Tech

How We Upgrade Kubernetes on GKE

Notes, insights, and tips to effortlessly upgrade GKE K8s clusters followed by our Engineering Platform team.

Gojek

Sep 1, 2020 • 12 min read

By Tasdik Rahman

If you’re running Kubernetes on GKE, chances are there’s already some form of upgrades for the Kubernetes clusters in place. Given that their release cycle is quarterly, you would have a minor version bump every quarter in the upstream. This is certainly a high velocity for version releases.

The focus of this blog is how one can attempt to keep up with this release cycle.

Although quite a few things are GKE specific, there are a lot of elements which apply to any kubernetes cluster in general, irrespective of it being self-hosted or managed.

Let’s quickly set context on what exactly a Kubernetes cluster is.

Components of a Kubernetes cluster

Any Kubernetes cluster would consist of master and worker nodes. These two sets of nodes are for different kind of workloads that run.

The master nodes in GKE are managed by Google Cloud itself. So, what does it entail?

Components like api-server, controller-manager, Etcd, scheduler, etc., needn’t be managed by you in this case. The operational burden just got smaller!

Here’s a quick summary of the above image:

Scheduler: Schedules your pods to nodes

Controller manager: Consists of a set of controllers used to control the existing state of the cluster and reconcile it with the state stored in Etcd

Api-server: The entry point to the cluster, and here’s where each component comes to interact with other components.

How we create a cluster

We use Terraform along with Gitops to manage the state of everything related to GCP. I’ve also heard good things about Pulumi, which could be a feasible choice. But, always remember:

Having the power of being able to declaratively configure the state of your infrastructure cannot be understated.

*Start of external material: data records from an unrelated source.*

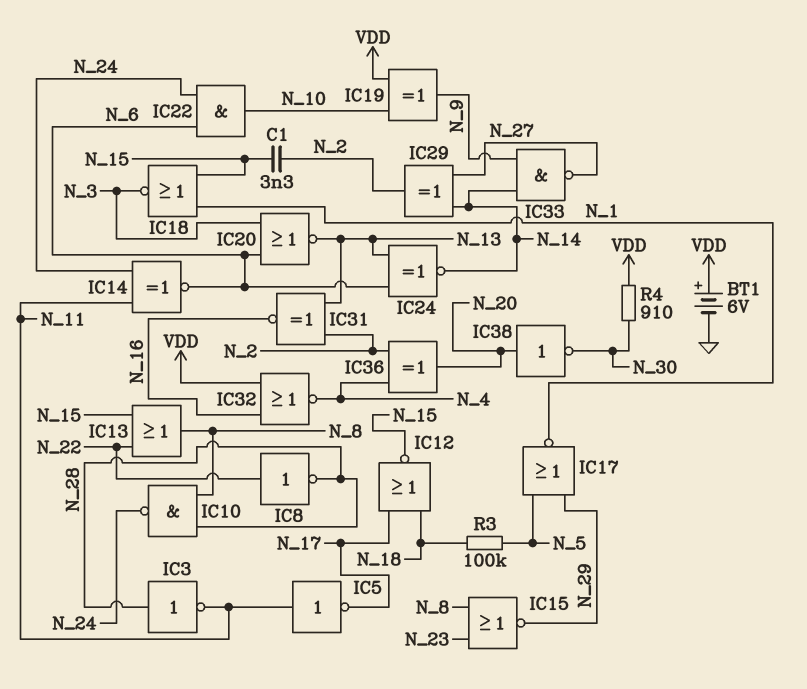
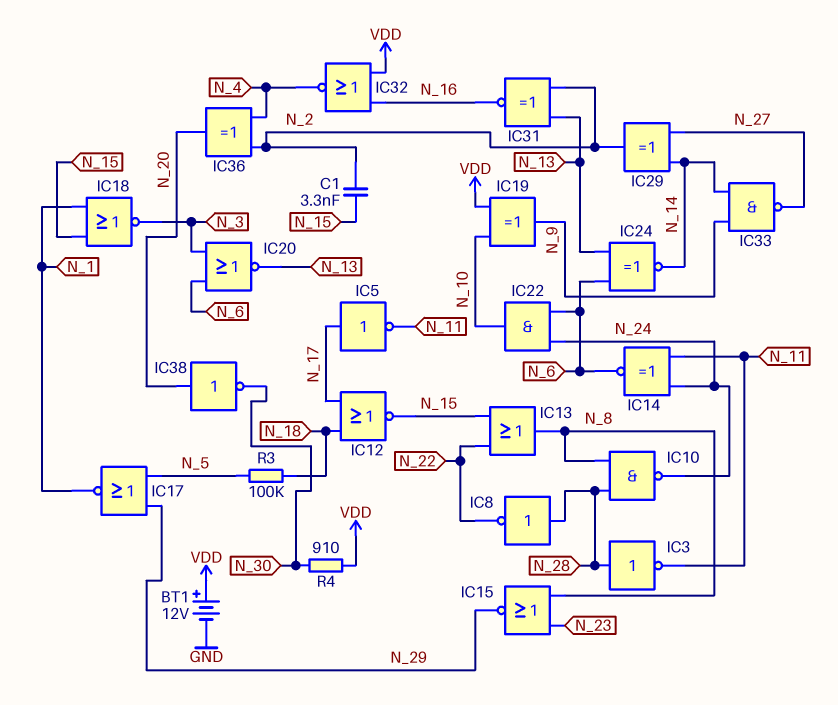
BT1: 6V (plus VDD, minus GND) -> 12V (plus VDD, minus GND)
IC5: NOT (in N_11, out N_17) -> NOT (in N_17, out N_11)
IC8: NOT (in N_22, out N_28) -> NOT (in N_28, out N_22)

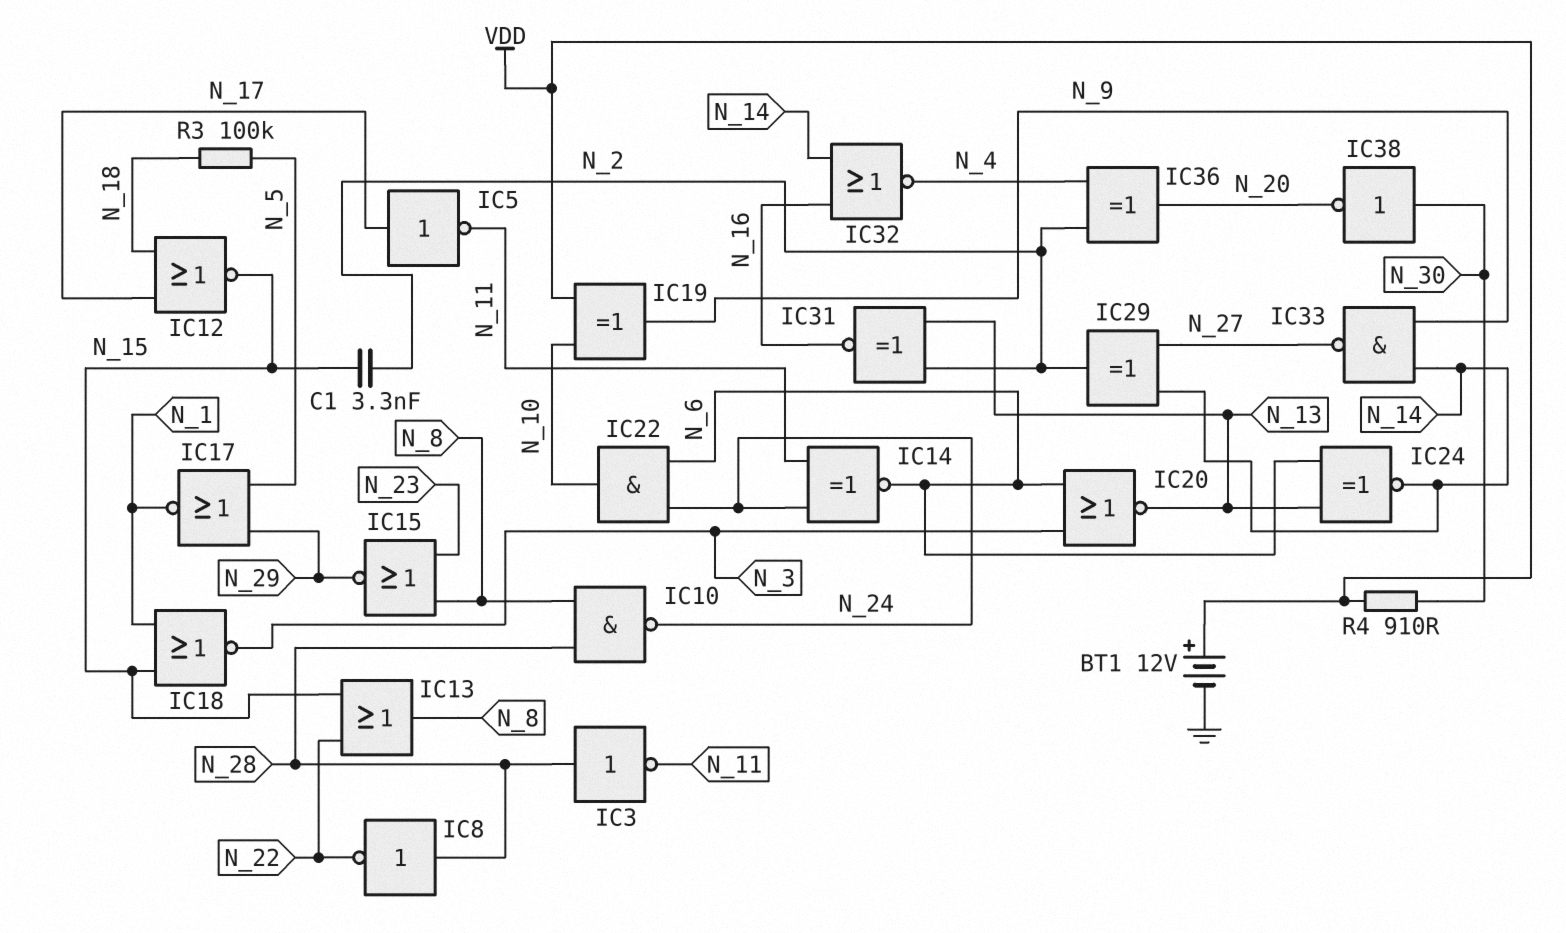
IC32: NOR (in N_16, in VDD, out N_4) -> NOR (in N_14, in N_16, out N_4)
IC38: NOT (in N_20, out N_30) -> NOT (in N_30, out N_20)

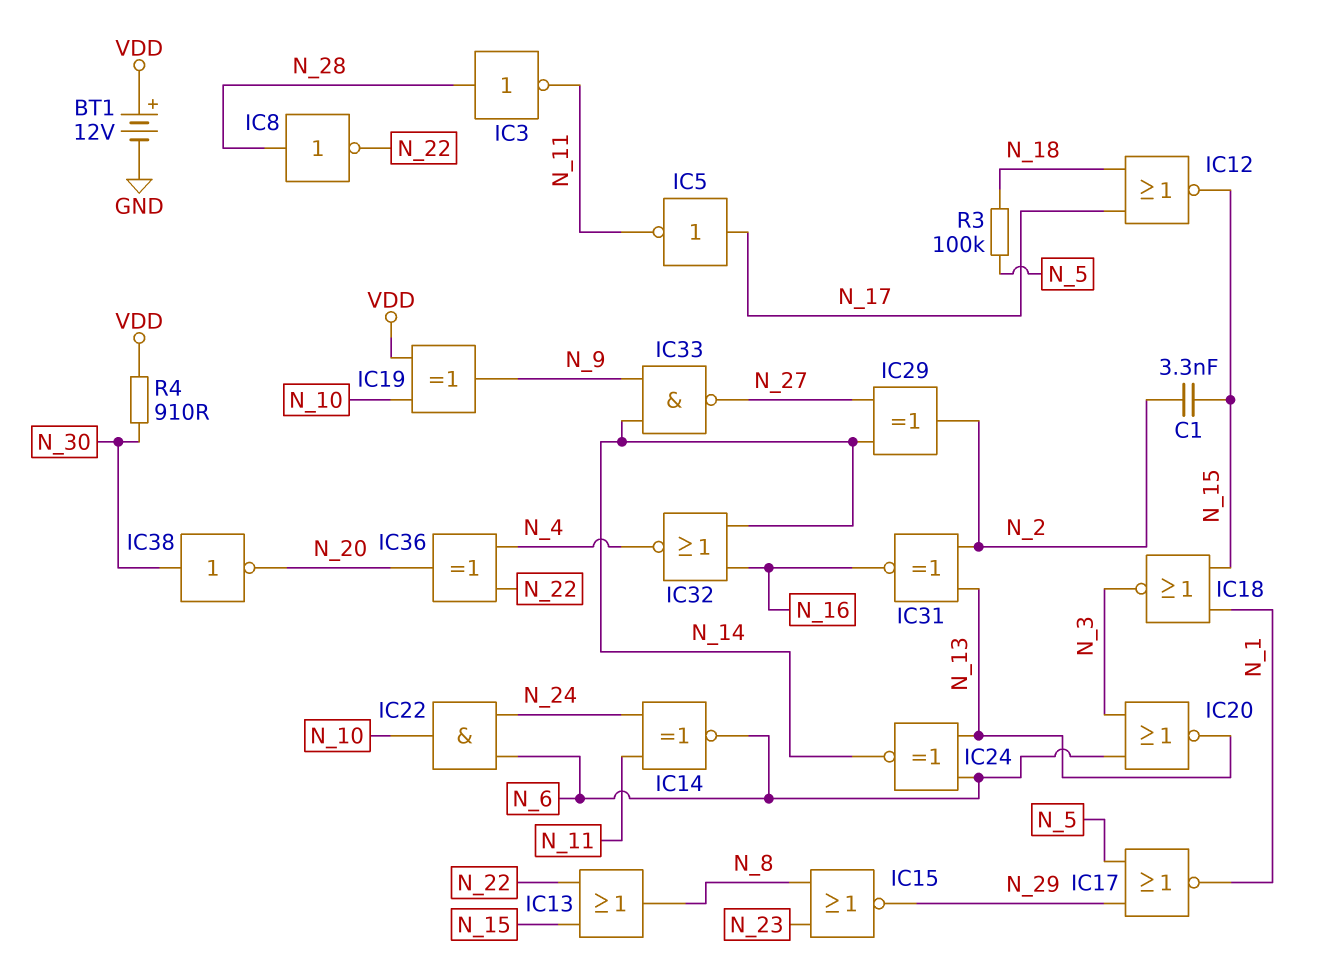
IC10: NAND (in N_8, in N_28, out N_24) -> none
IC36: XOR (in N_2, in N_4, out N_20) -> XOR (in N_4, in N_22, out N_20)

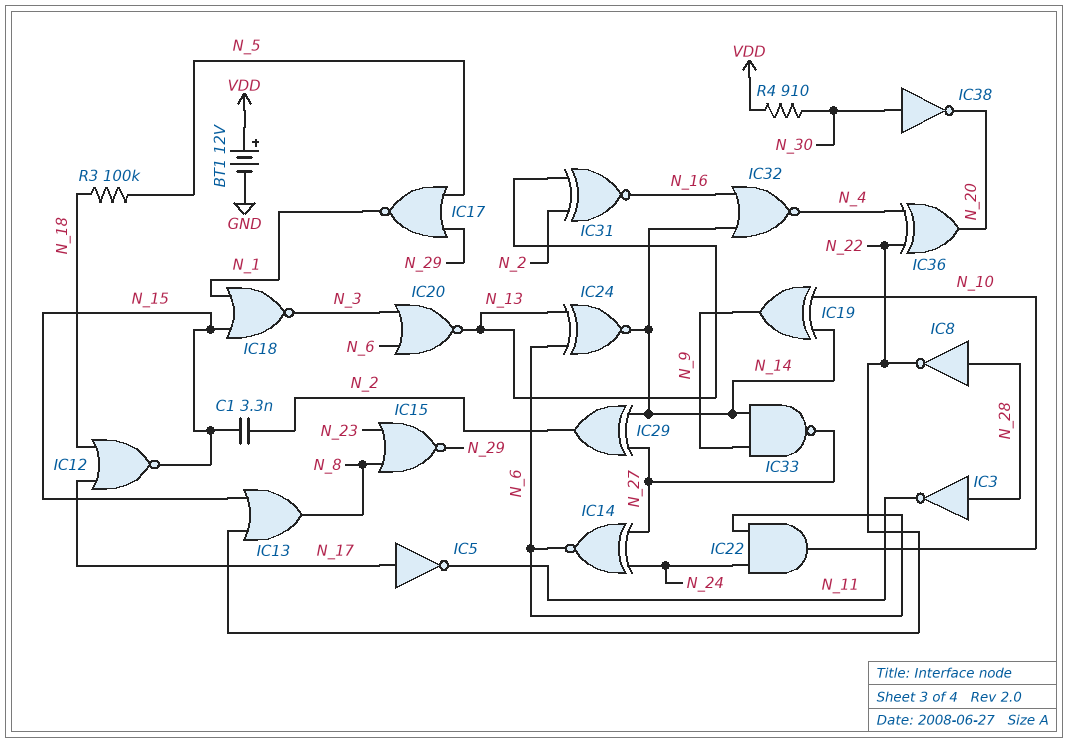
IC14: XNOR (in N_11, in N_24, out N_6) -> XNOR (in N_24, in N_27, out N_6)
IC19: XOR (in N_10, in VDD, out N_9) -> XOR (in N_10, in N_14, out N_9)

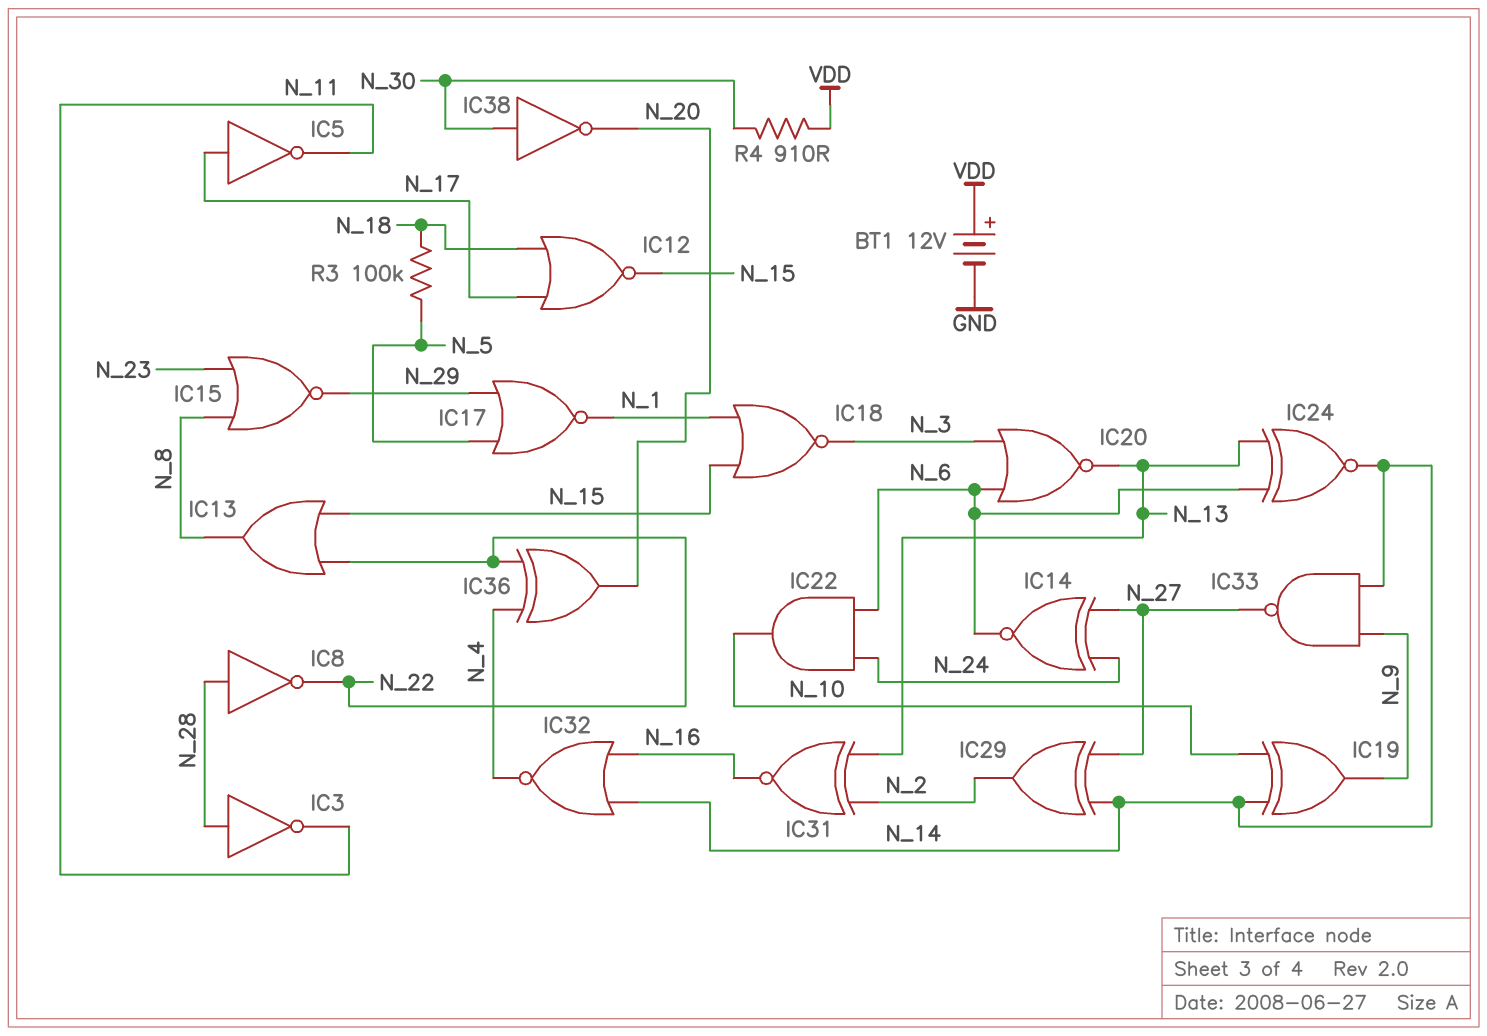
C1: 3.3nF (N_2, N_15) -> none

We have a bunch of cluster creation modules inside our private Terraform repository. This makes the creation of our GKE cluster so simple that it’s literally just a call to the module, along with some defaults and custom arguments. These custom arguments vary along with the cluster, or a git commit and push. The next thing one sees is the terraform plan, right in the comfort of the CI. If everything looks good, the following step would be to do a terraform apply in the same pipeline stage.

With a few contextual things about how we are managing the terraform state of the cluster, let’s move on to a few defaults which we’ve set.

By default, one should always choose regional clusters. The advantage of this is that the GKE will maintain replicas of the control plane across zones, which makes the control plane resilient to zonal failures. Since the api-server is the entry to all the communication and interaction, when this goes down, it’s nothing but losing control/access to the cluster. That said, the workload will continue to run unaffected (if they don’t depend on the api-server or k8s control plane.)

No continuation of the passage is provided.